I am not sure if I am just going to end up saying the same again but here goes:
It seems to me that there are two parts to your argument.
Part (1) Firstly, your argument against the incarnation involving a human sperm fertilizing a human egg. quote: I do want to say that it is both the origin and the composition of the cell that counts here (even if it seemed to you that I based my argument only on composition), because if the origin of the cell is M and J's gametes meeting, then whatever follows to "make the cell God" too, either is an add-on to what is already there (the person that would have resulted plus the "God" bit), or the replacement of some stuff that's already there with the stuff that makes the resulting person God, which we both agree would be the obliteration of the person-that-would-otherwise-have-been, and therefore a non-starter. … the state of affairs in which God just "chooses" the M-&-? cell to be His son is just adoptionism (how is the cell really going to be a person who is actually God unless the Holy Spirit was involved in the creation of the cell? [OK, maybe that's begging the question a bit ...]);
Part (2) Secondly, your argument that the virginal conception avoids adoptionism. quote: How does a virginal conception avoid adoptionism in my view? Well, not all virginal conceptions necessarily would. But one in which God provides the necessary complement to Mary's genetic contribution at the conception without any extra human agent at least gives us a resultant person which is God's and Mary's uniquely. It is the person that results from this union that seems to be the only unqualifiedly plausible candidate for being God, just as the only plausible candidate for being my son would be someone with both his mother's and my genes. How is the resulting person divine as well as human? Well, that is precisely another part of the Mystery of the incarnation (God not having genes, and divinity presumably not being genetic, and all). It's really a process of eliminating the alternatives - any non-virginal account we have seen so far either makes the (human) father's role superfluous, or seems to involve adding to or adopting an already existing (potential, if you like) person.

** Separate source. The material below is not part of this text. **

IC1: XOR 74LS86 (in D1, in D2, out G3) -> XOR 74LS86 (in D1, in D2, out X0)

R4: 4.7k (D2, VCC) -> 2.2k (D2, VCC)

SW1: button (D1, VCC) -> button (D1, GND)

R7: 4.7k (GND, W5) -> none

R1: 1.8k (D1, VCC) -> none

Problems with Part (1) your argument against the incarnation involving a human sperm fertilizing a human egg. There are two main problems with Part (1) of your argument.

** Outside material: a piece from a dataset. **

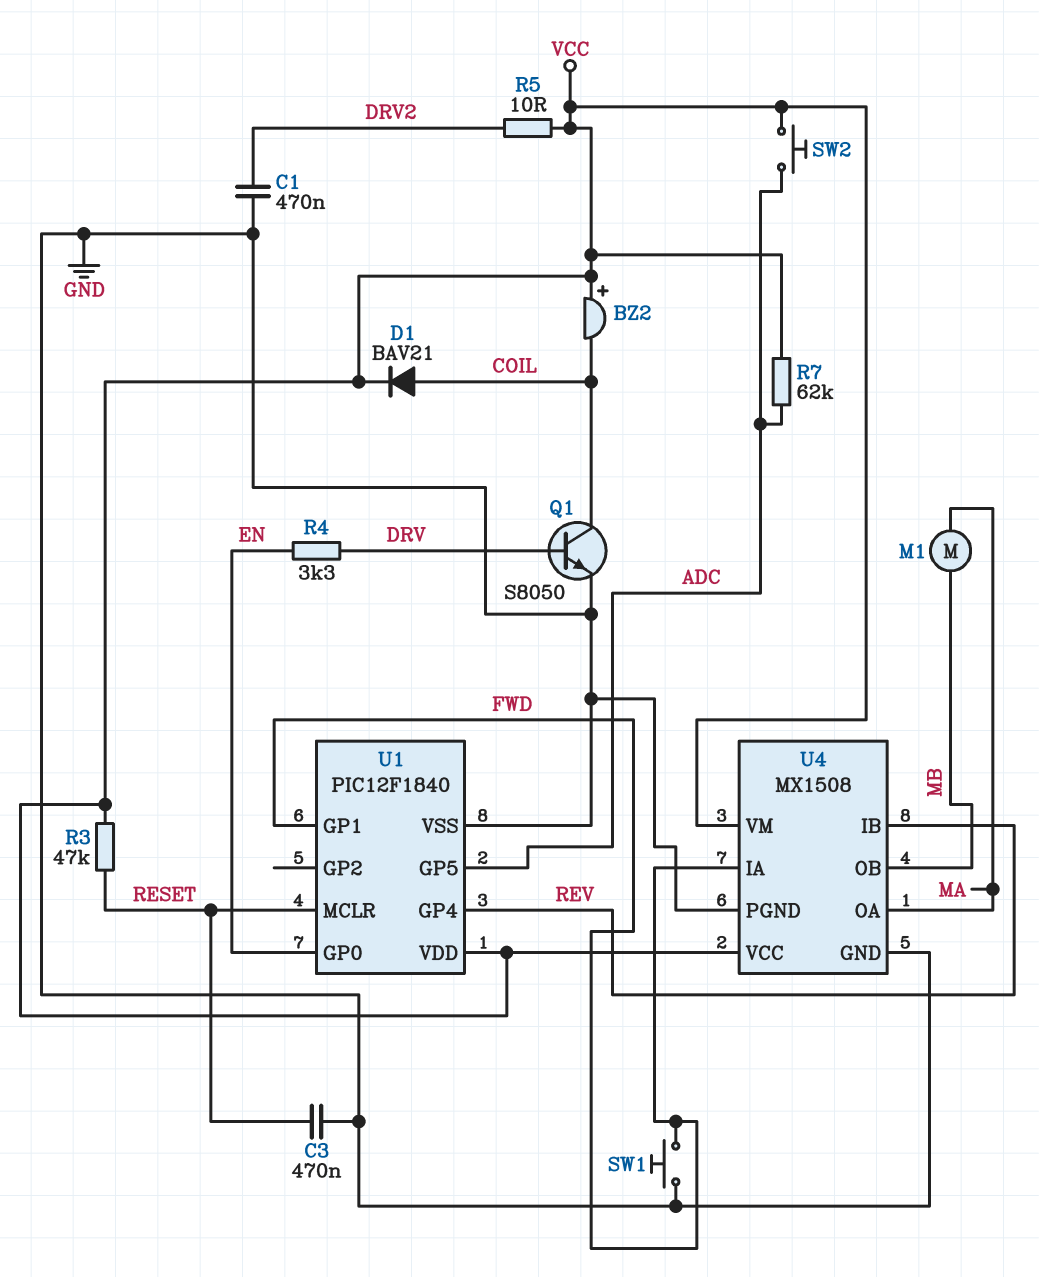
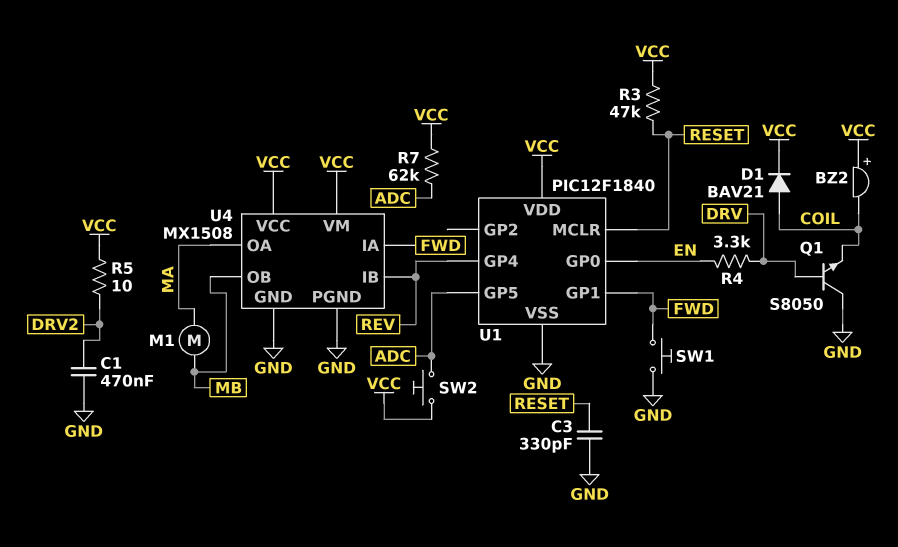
C3: 470nF (GND, RESET) -> 330pF (GND, RESET)
Q1: NPN S8050 (B DRV, C COIL, E GND) -> NPN S8050 (B DRV, C GND, E COIL)

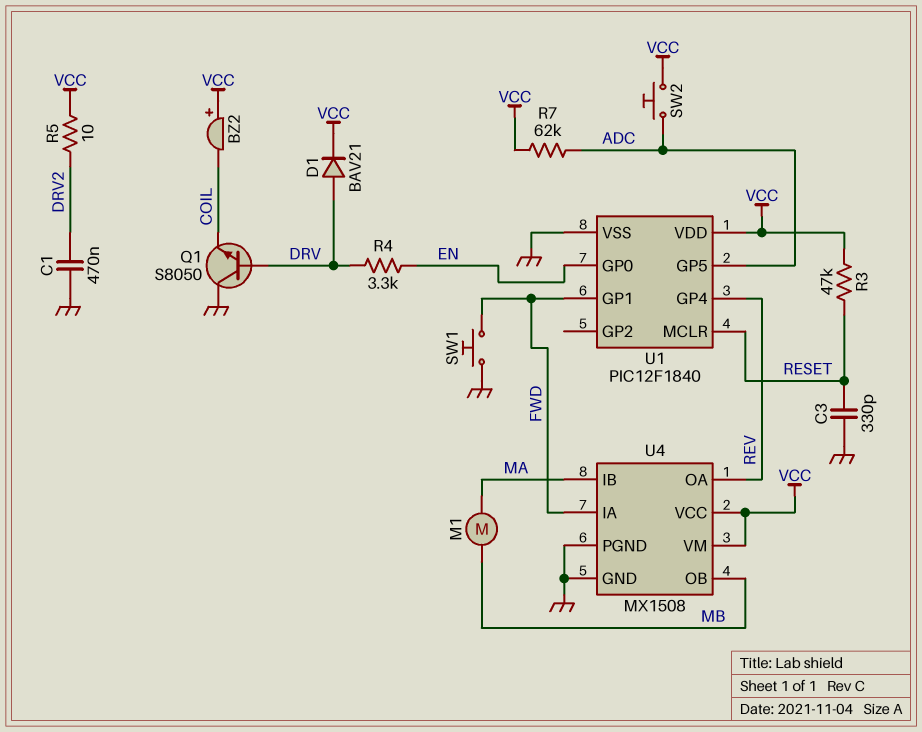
D1: diode BAV21 (A COIL, K VCC) -> diode BAV21 (A DRV, K VCC)
U4 pin IB: REV -> MA
U4 pin OA: MA -> REV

(1) (a) The first, as I pointed out in my earlier post, is that it can only carry weight if a virginal conception can be shown to avoid adoptionism as well. This depends on Part (2) of your argument and I will therefore deal with it there.
(1) (b) You say “how is the cell really going to be a person who is actually God unless the Holy Spirit was involved in the creation of the cell?” and you then acknowledge that ”OK, maybe that's begging the question a bit …”. This is indeed a begged question. If Jesus’ biological existence commenced with the creation of a cell with a full complement of genetic material, then what difference does it make how the Holy Spirit brought that cell into existence? If he chose to create an entire cell from nothing, or used an egg of Mary’s and added the other half of the set of Chromosomes from nothing, or used an egg of Mary’s and a sperm from Joseph or some other method, we would still end up with a cell with a full complement of genetic material. So what difference does it make?
Your argument hinges on the view that it does make a difference, and that it makes a difference to which person it is that that cell is (or will become). Here we run right up against the problem of what is it about a cell that makes it one [potential] person and not another. Why would a cell brought into existence by the Holy Spirit from an egg of Mary’s and a sperm from Joseph not be Jesus. Because something would have to be added to make it God? But why would it have to be added? (Here, of course, we are in the realms of the philosophy of the self and of persons and I am out of my depth!)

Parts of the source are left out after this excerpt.